Abbruchkriterien: Wann Mysimba gestoppt werden sollte
Die Behörden verlangen, die Behandlung zu beenden, wenn Patient:innen nach 16 Wochen weniger als fünf Prozent ihres Ausgangsgewichts verloren haben. In solchen Fällen wird die Therapie als unwirksam eingestuft.
Diese Regel soll unnötige Risiken für Personen vermeiden, die keinen nachhaltigen Nutzen erzielen.
Jährliche Kontrollen: Was geprüft werden muss
Bei einer Einnahme über ein Jahr hinaus ist eine umfassende ärztliche Bewertung vorgeschrieben. Ziel ist es, kardiale Veränderungen früh zu erkennen und das Nutzen-Risiko-Verhältnis neu zu bewerten.
Praxis-Checks: Empfohlene Untersuchungen
- Blutdruckmessung und Pulsüberwachung.
- Kontrolle des fortbestehenden Gewichtsverlusts.
- Erfassung von Nebenwirkungen wie Krampfanfällen oder psychischen Symptomen.

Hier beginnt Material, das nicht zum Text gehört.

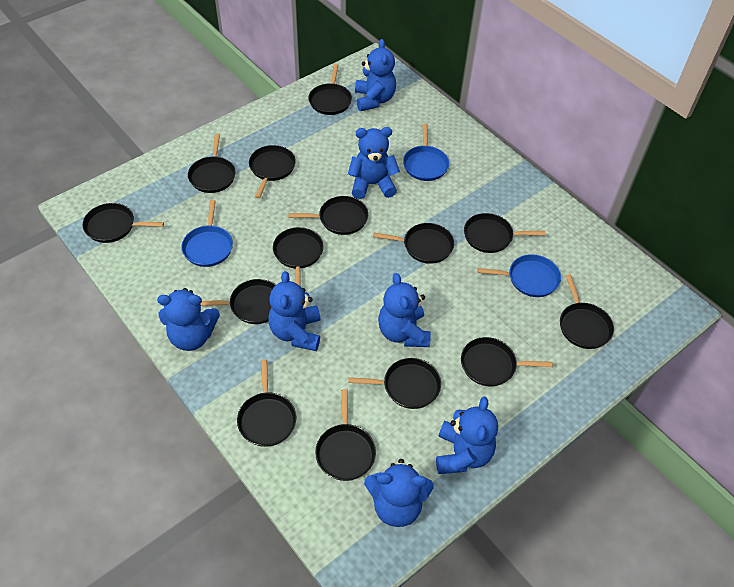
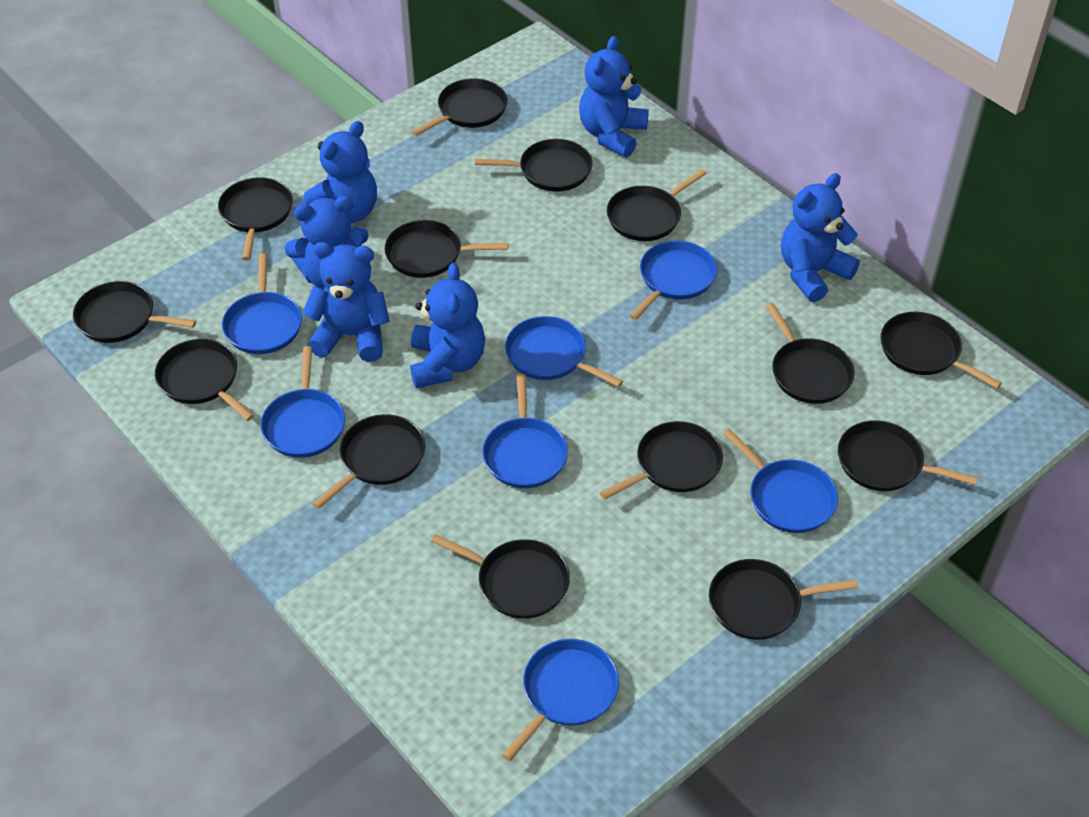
blue pan: 3 -> 7
blue teddy bear: 7 -> 6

- Abklärung von Medikamenteninteraktionen, insbesondere mit Opioiden.
Außerdem weist die EMA darauf hin, dass Mysimba die Wirkung von Opioiden abschwächen kann. Aus diesem Grund sollte das Präparat mindestens drei Tage vor geplanten Eingriffen abgesetzt werden.
Wegen des Risikos schwerer Nebenwirkungen darf Mysimba nicht verwendet werden, wenn Patient:innen Opioide einnehmen oder sich im Entzug befinden.
Wissenschaftliche Datenlage: Warum Langzeitsicherheit unklar bleibt
Für eine Behandlung bis zu zwölf Monaten sind kardiovaskuläre Risiken ausreichend untersucht. Für längere Therapiedauern fehlen jedoch belastbare Daten.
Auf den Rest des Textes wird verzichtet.